THE TIMES 100 : The Best Performing Companies in California : RISING FORTUNES : Symantec Plays Cinderella as It Debuts on List at No. 4 : Software: The Cupertino-based company posted the biggest sale growth, a 127.2% increase.
In the world of computer software, Symantec Corp. is this year’s Cinderella.
“A sexy stock in an unglamorous niche,” Investor’s Daily aptly describes the Cupertino-based firm.
Symantec’s attractions are reflected in its dazzling leap to No. 4 on this year’s Times list of 100 California companies with the sharpest sales growth. Symantec’s sales grew an enchanting 127.2%.
The company didn’t even make the chart a year ago.
Run by a hard-driving former Navy officer, Symantec during calendar 1991 saw its earnings rise 271% over 1990, making it No. 11 among California companies ranked by two-year average return on equity. Its return on equity for the period was a whopping 29%.
(Symantec’s fiscal year ends March 31, but for consistency, MZ Group, which does the Times’ rankings, used the four quarters ended Dec. 31.)
The company’s strong 1991 showing helped make Symantec No. 1 among California companies ranked by market value as a percent of book value. And on the list of Wall Street favorites, Symantec ranked No. 17 in ratio of market price to sales. In other words, investors expect a lot from this company.

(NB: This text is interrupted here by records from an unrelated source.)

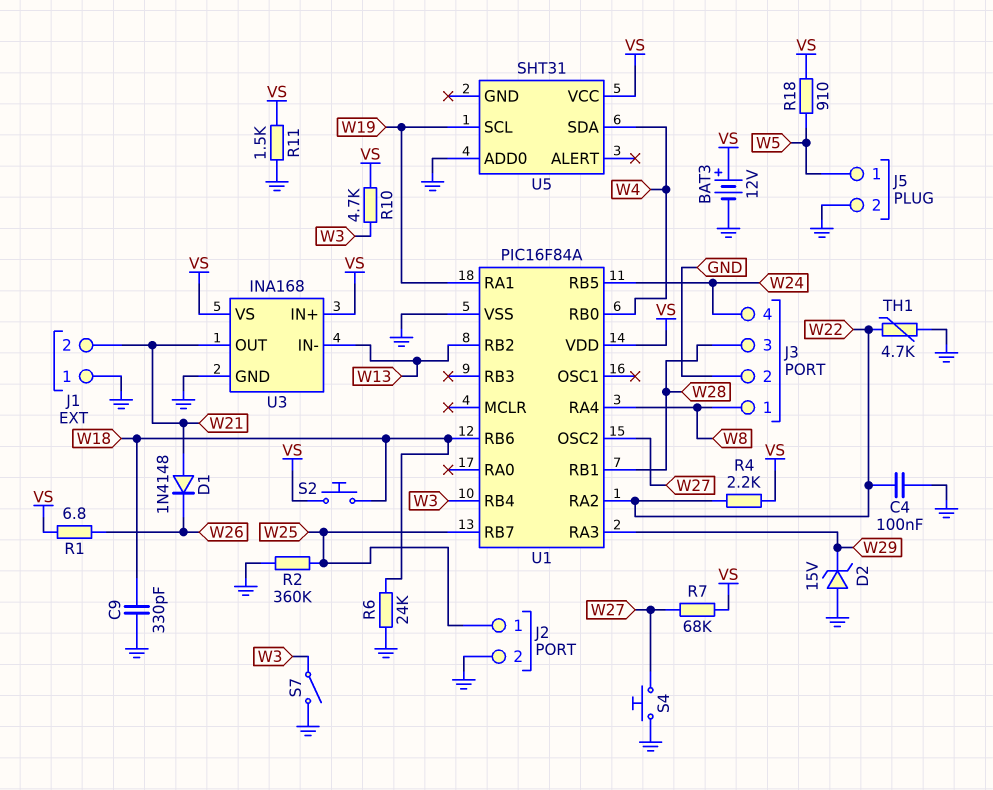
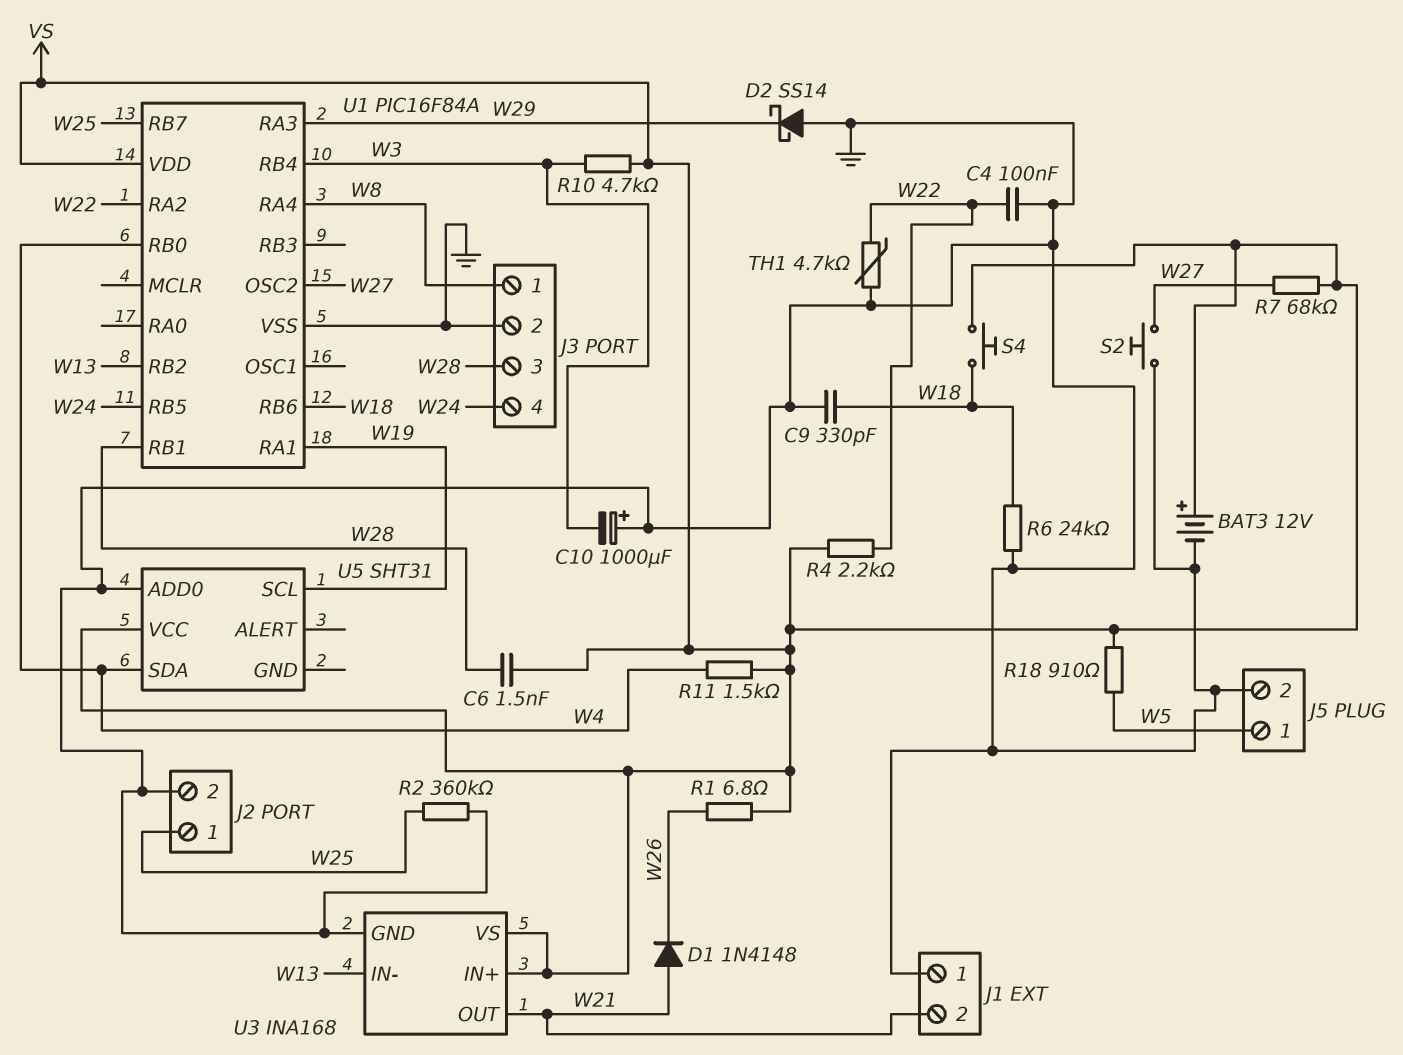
C6: none -> 1.5nF (VS, W28)
C10: none -> 1000uF (plus GND, minus W3)
D2: zener 15V (A GND, K W29) -> schottky SS14 (A GND, K W29)
R11: 1.5k (GND, VS) -> 1.5k (VS, W4)
S2: button (VS, W18) -> button (GND, W27)
S4: button (GND, W27) -> button (VS, W18)
S7: switch (GND, W3) -> none

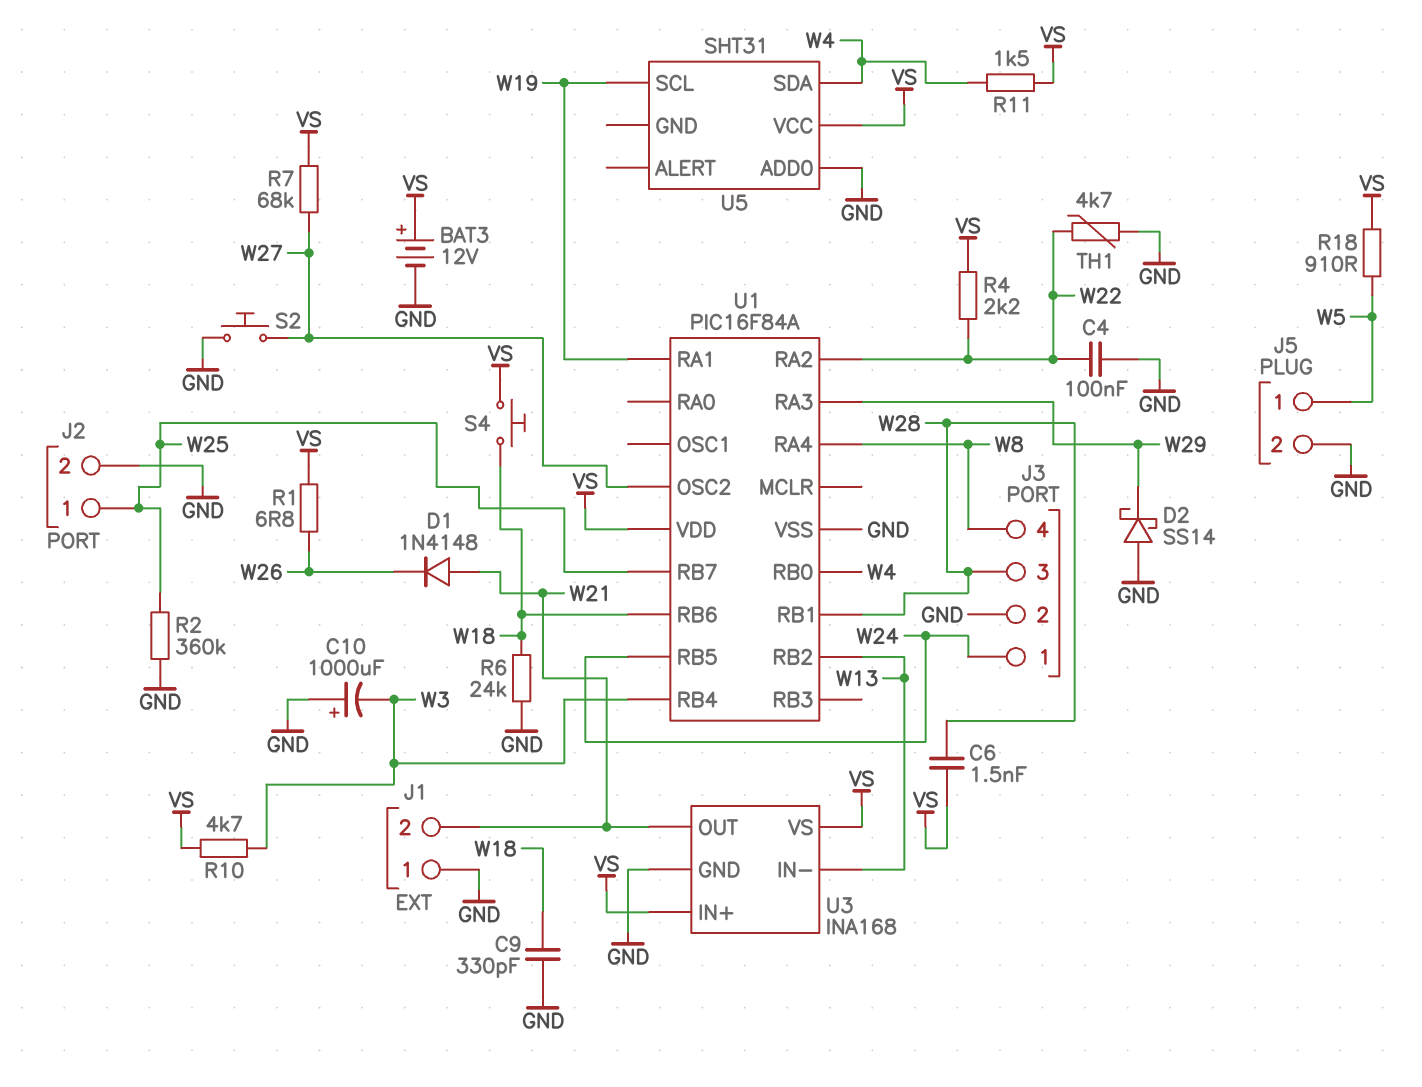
J3 pin 1: W8 -> W24
J3 pin 4: W24 -> W8

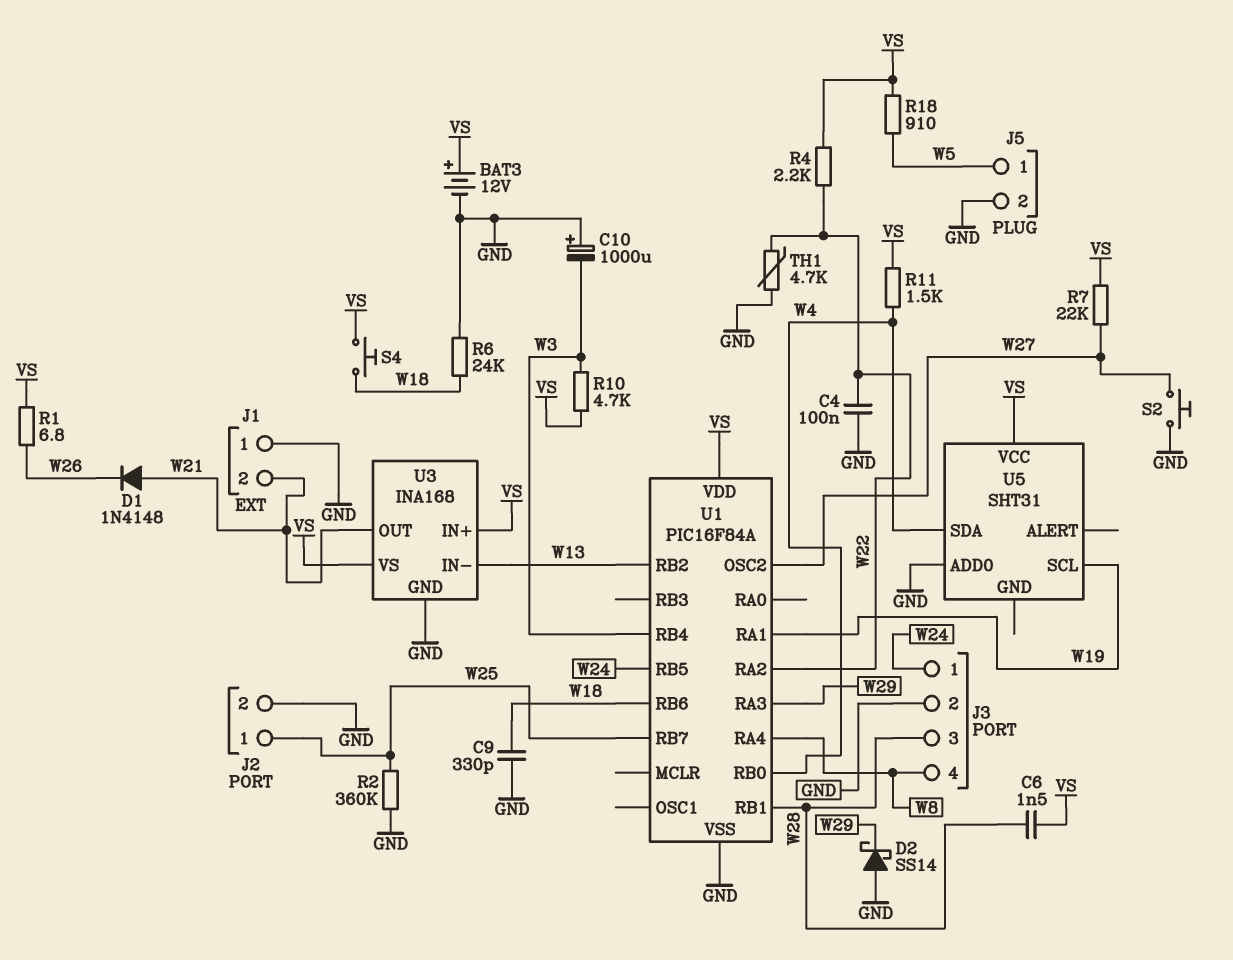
R7: 68k (VS, W27) -> 22k (VS, W27)

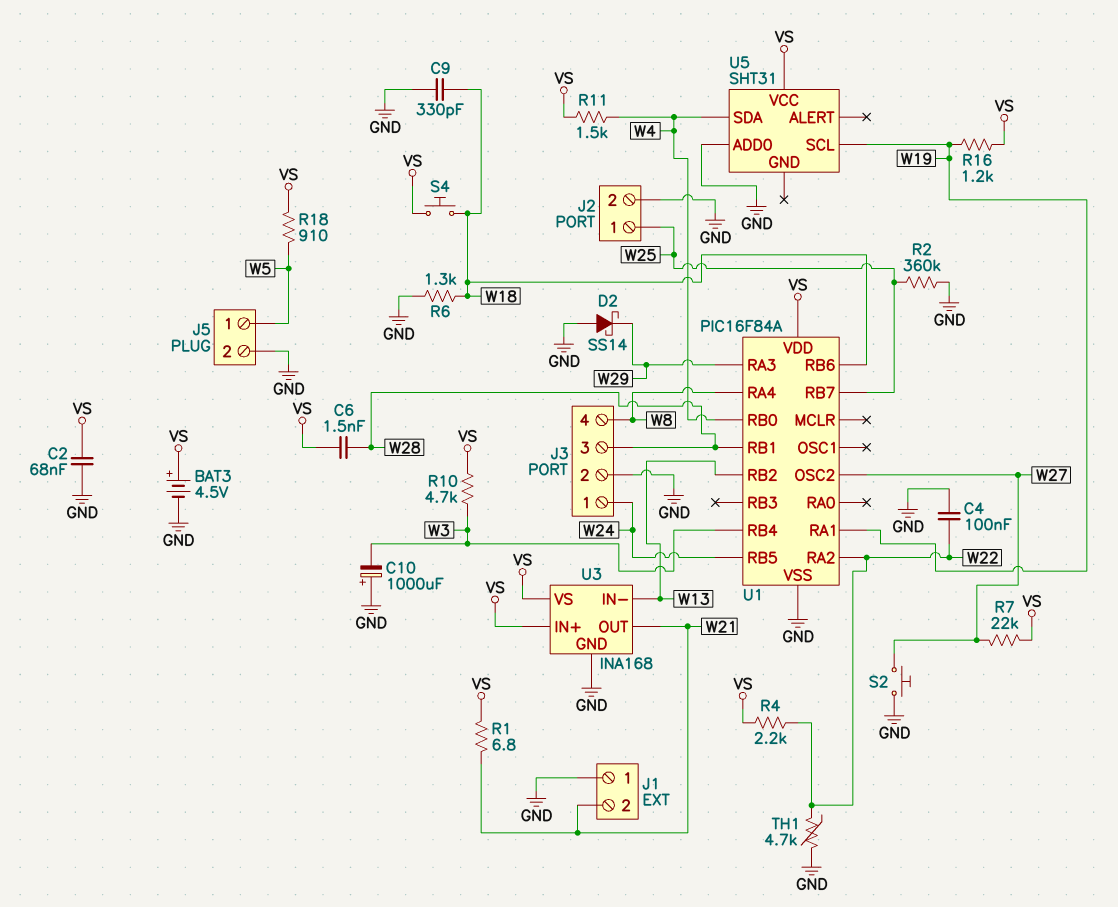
BAT3: 12V (plus VS, minus GND) -> 4.5V (plus VS, minus GND)
C2: none -> 68nF (GND, VS)
D1: diode 1N4148 (A W21, K W26) -> none
R1: 6.8 (VS, W26) -> 6.8 (VS, W21)
R6: 24k (GND, W18) -> 1.3k (GND, W18)
R16: none -> 1.2k (VS, W19)

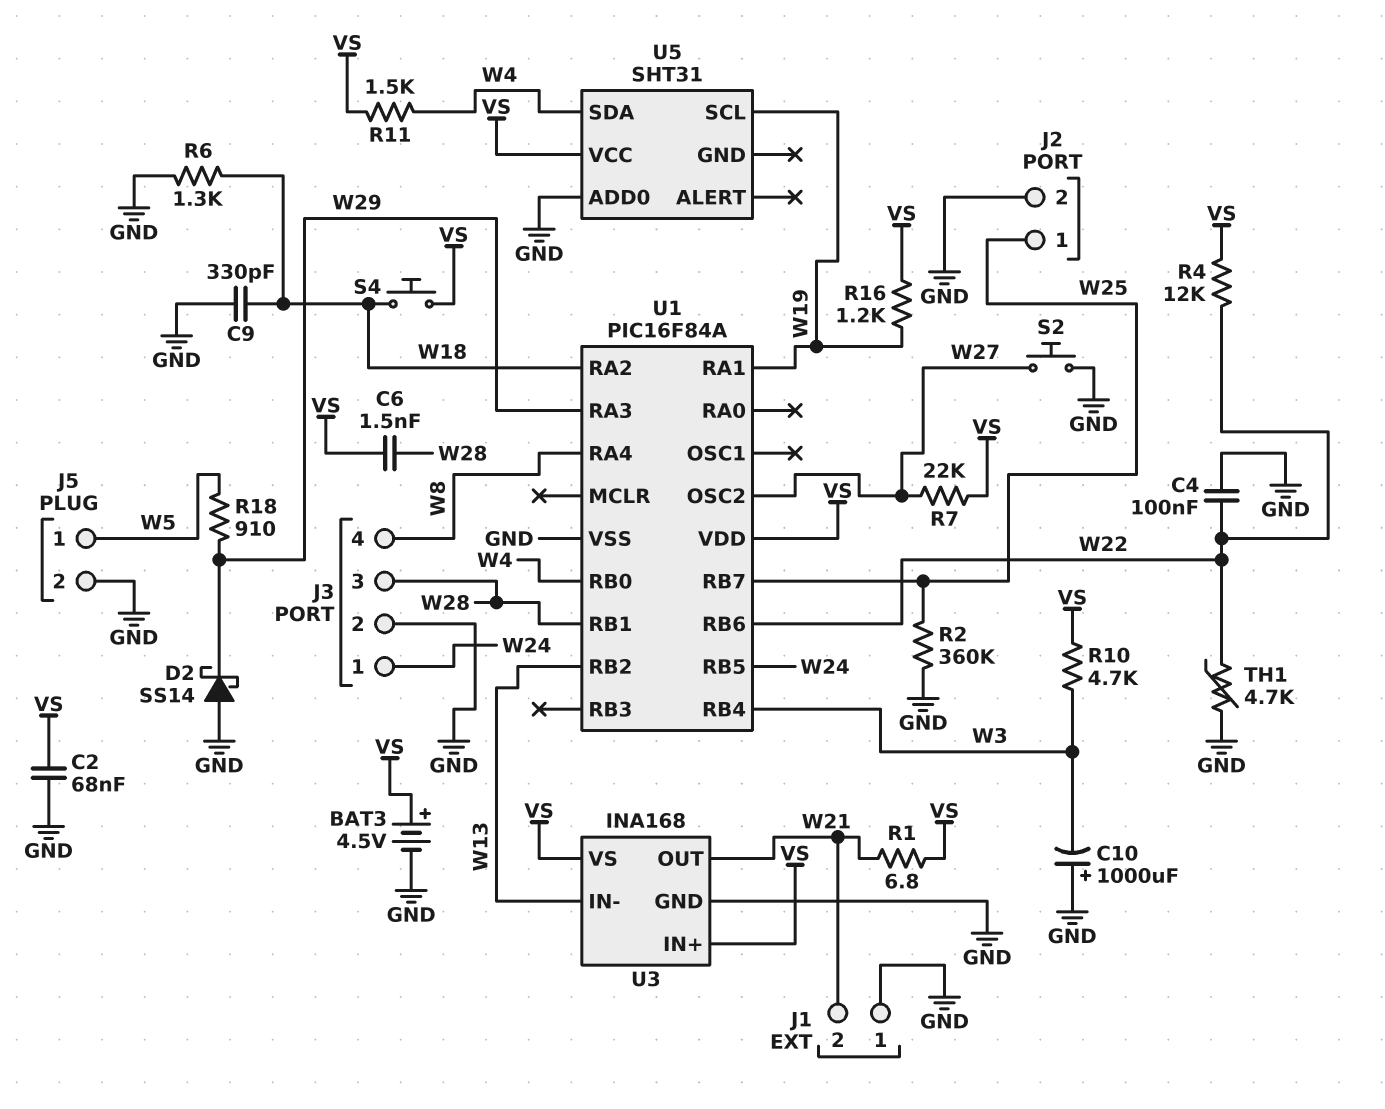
R4: 2.2k (VS, W22) -> 12k (VS, W22)
R18: 910 (VS, W5) -> 910 (W5, W29)
U1 pin RA2: W22 -> W18
U1 pin RB6: W18 -> W22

The unglamorous engine for all this growth has been some smart acquisitions--seven since 1987--in the nooks and crannies of the personal computer world.
Symantec’s market is in programs that retrieve lost files, keep order in the computer’s house and which, with much-praised foresight, have become standard add-ons tied to the exploding sales of the increasingly ubiquitous Microsoft Windows program, 10 million copies of which have been sold since 1990. Windows now comes standard on many home computers.
Analysts estimate that 65% of Symantec’s revenue derives from such “utility” programs, most of which have been brought into the company from a business strategy that two years ago absorbed historic Peter Norton Computing Inc. To computer buffs, the name Norton is almost synonymous with utilities.
This is in intentional contrast to such powerhouses with different goals as Borland International Inc., the Scotts Valley, Calif., software maker known for its “barbarian” management philosophy--to stay disciplined, flexible and fast-moving.
Borland turned in a fierce performance in its own section of the market, which is spreadsheets, as well as 60% to 70% of the U.S. database market. Borland ranked first in 1991 sales growth in The Times 100 listings. Like Symantec, Borland owes much of its success to careful acquisitions, notably its absorption last year of the larger Torrance-based Ashton-Tate Co., owner of the industry standard dBASE program.
Borland, however, must wait to reap its rewards. Unexpectedly high charges associated with the Ashton-Tate purchase left the company with a loss in the first three quarters of fiscal 1992 of about $81 million.
Both companies are “riding a personal computer software wave,” says technology analyst Maynard G. Brandon, vice president of Duff & Phelps, “and there’s a couple of crests to that wave.”
First, Brandon says, is Windows. The second crest, coming soon, will be conversion to the 32-bit multi-tasking operating environment--meaning that personal computers will be better able to perform many tasks at once.
The more tasks, the more software needed.
Indeed, while applications software for PCs grew 24.6% in 1991, according to the Software Publishers Assn., sales of Windows applications in particular increased 196%.
“That’s why these people grow fast,” Brandon says.
“The momentum behind Windows is helping to accelerate the whole market,” agrees Symantec Chief Executive Gordon E. Eubanks Jr., a former engineering officer on the nuclear submarines George Washington and Gurnard and who founded the company in 1982. He took Symantec public in 1989.
Eubanks sees another force driving the software business.
“Machines are getting cheaper and cheaper,” he says, “and people are really saying, ‘You know, I could have one of these at home.’ ”
Meanwhile, Symantec continues to search for acquisitions. A company team scrutinizes as many as 10 possible buys each week. Says Eubanks: “Acquisition is the way we look at sourcing of new products and new technology.”